The Waterloo, Ont.-based company was able to make the list this year after Fortune opened its 100 Fastest-Growing Companies list to non-American businesses for the first time.

Potash Corp. of Saskatchewan, the world's biggest fertilizer company, came in at 10th.

Jessi Hempel, who writes about technology, advertising and media for Fortune, says RIM moved into the top spot easily.

"We looked back over the last three years at revenue, profits and total earnings. And RIM simply blew the competitors away," she told Canada AM Tuesday from New York.

"This is a company that has grown an average of 80 per cent for each of the last 10 years. They have tapped into one of the fastest growing markets and are developing a great product."

RIM, founded in 1984, has more than quadrupled its workforce in the last four years and expects to have about 12,000 employees by the end of the year.

In its latest quarterly report, the company said its revenues rose 53 per cent to US$3.42 billion. It's expected to see three-year average earnings-per-share growth of 84 per cent and revenue growth of 77 per cent.

Its stock is now worth about $44 billion.

RIM's line of Blackberry phones has long dominated the American smartphone market, and it now holds an impressive 56 per cent share of the US$12-billion market.

After conquering the corporate world and getting CEOs and junior managers alike hooked on its products, RIM has now moved to the highly competitive consumer market, convincing everyone from teens to housewives that they need to stay connected through their "BB."

The company added 3.8 million new subscribers in the last quarter, bringing its overall subscriber count to 28.5 million.

But it is precisely the company's astounding success that makes its future difficult to predict.

"It's hard to grow when you're already the king," said Hempel, noting that the North American market is essentially saturated.

Hempel also pointed out that RIM is now battling many competitors and a new slate of entrants are poised to try to enter the market in the fall.
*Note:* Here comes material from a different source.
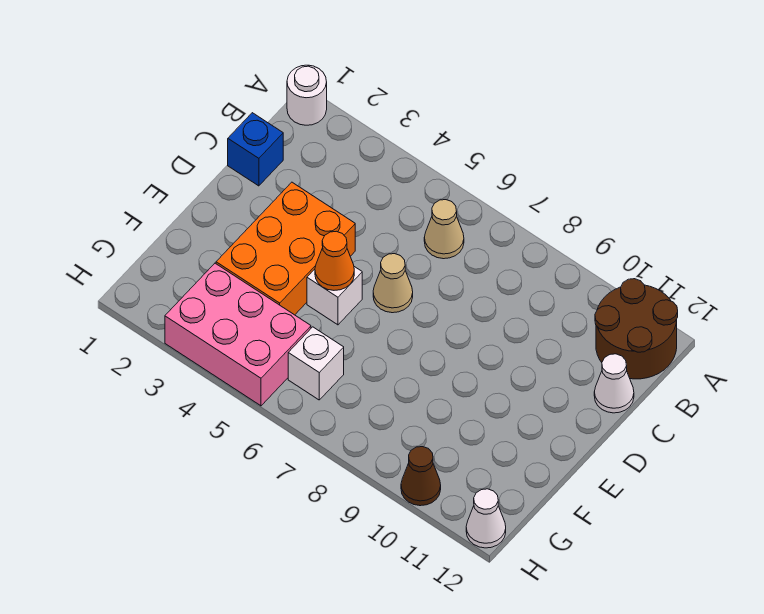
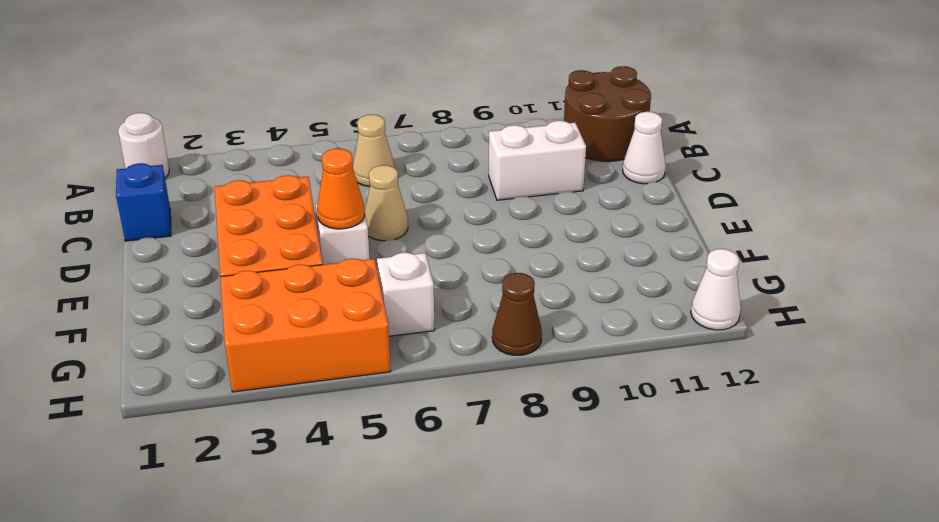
none -> white brick C9:C10 level 1
pink brick G3:H5 level 1 -> orange brick G3:H5 level 1
brown cone H10 level 1 -> brown cone H8 level 1

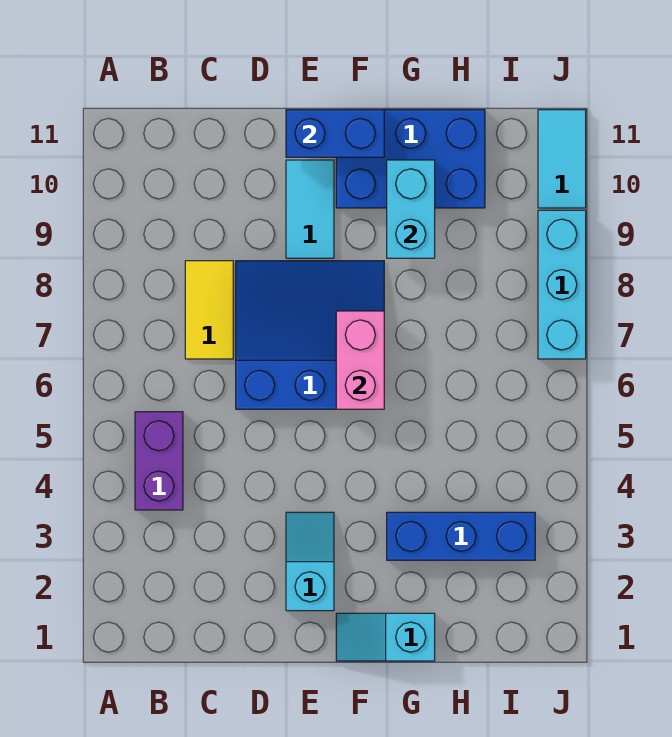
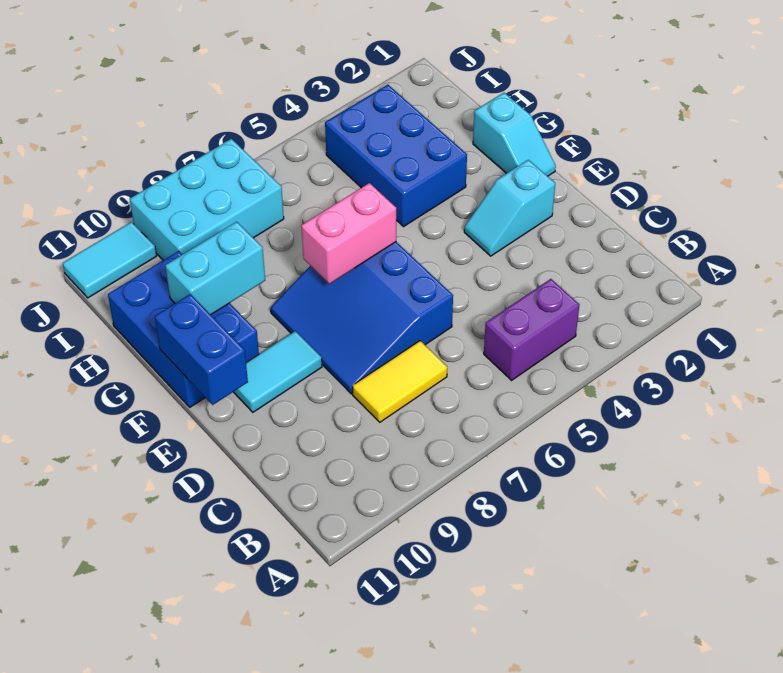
blue brick G3:I3 level 1 -> blue brick G3:I4 level 1
cyan brick J7:J9 level 1 -> cyan brick I7:J9 level 1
Apple's trend-setting smartphone iPhone has met with massive consumer demand and competition from the likes of Apple, Acer, Dell and Motorola is "getting increasingly stiff," Fortune magazine has said.
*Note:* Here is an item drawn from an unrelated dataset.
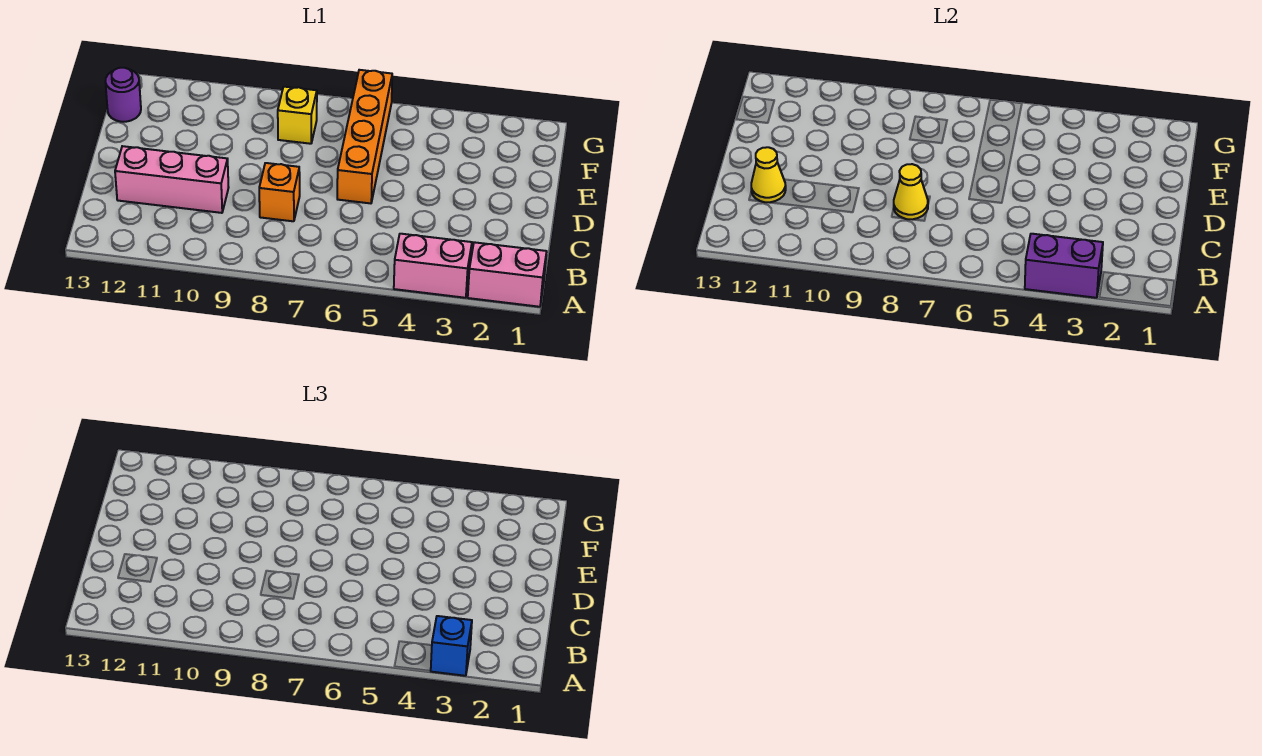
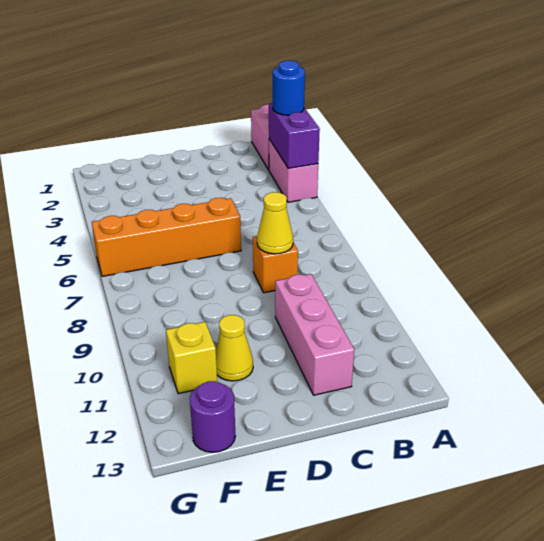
blue brick A3 level 3 -> blue round brick A3 level 3
yellow cone C12 level 2 -> yellow cone E11 level 1
yellow brick F8 level 1 -> yellow brick F11 level 1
"This is going to be one of the hottest industries in the world," said Hempel, noting that the international market for smartphones remains essentially untapped.
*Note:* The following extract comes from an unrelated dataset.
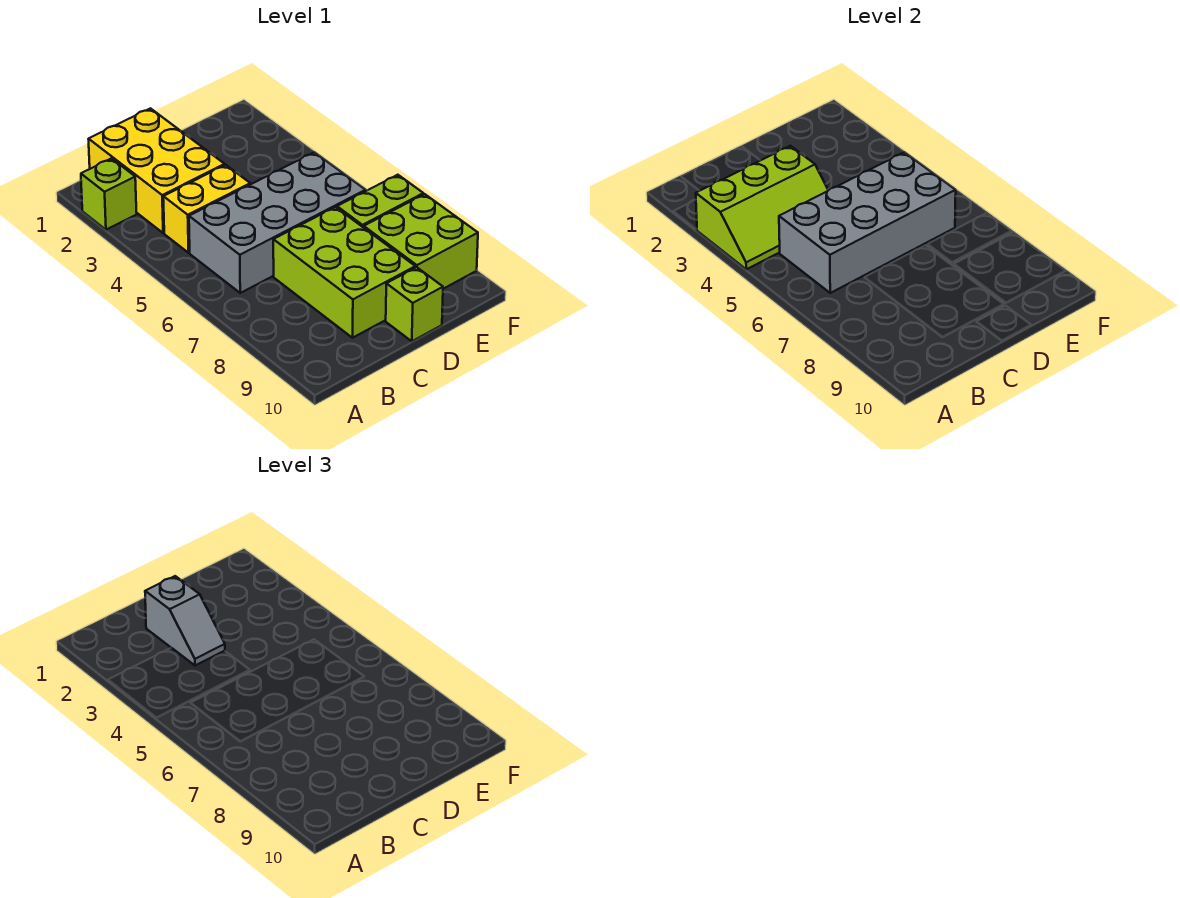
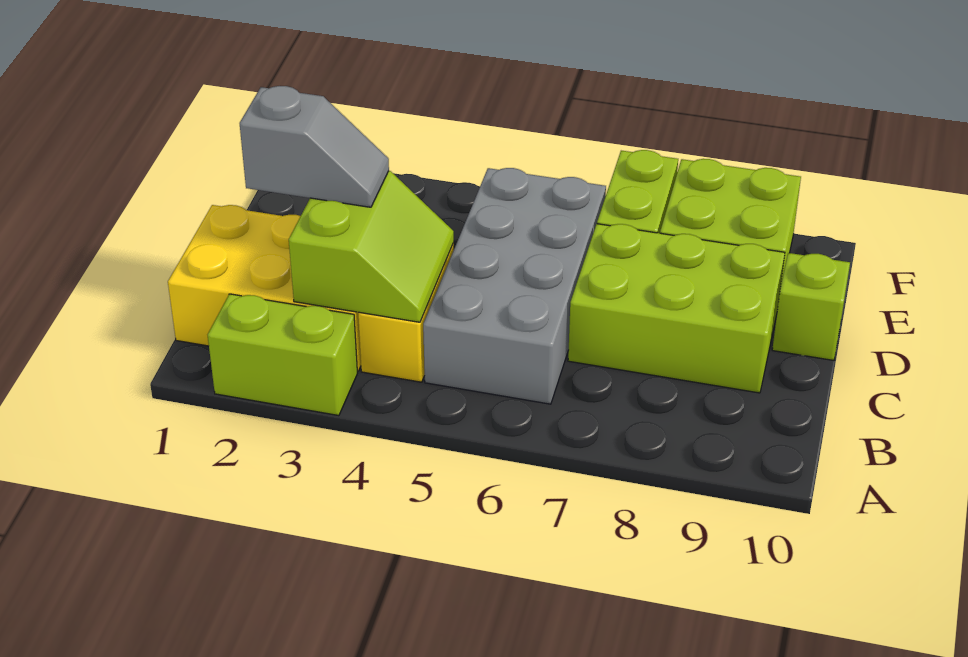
lime brick A2 level 1 -> lime brick A2:A3 level 1
lime slope A3:C4 level 2 top 3 -> lime slope B3:C4 level 2 top 3
grey brick B5:E6 level 2 -> none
"What RIM has going for it is that it was here first. It has a product we are all very used to working with," she said.

Hempel gives much of the credit of RIM's success to co-CEOs Jim Balsillie and Mike Lazaridis, who reportedly work together brilliantly yet do not socialize. She said that kind of relationship is rare and "has everything to do with their success."

Meanwhile, Potash Corp. has successfully cashed in on demand for fertilizer from growing markets like China, India and Brazil and has expanded rapidly through acquisitions and organic growth.

Although the fertilizer giant recently downgraded its outlook after second-quarter profits plunged nearly 80 per cent on tumbling potash and phosphate prices, CEO Bill Doyle has long said farmers can only delay fertilizer purchases for so long before it starts to affect their crop yields.

The company is predicting a rebound in demand beginning in the second half of 2009, forecasting third-quarter earnings of between 80 cents per share and $1.20 per share and between $4 to $5 per share for the full year.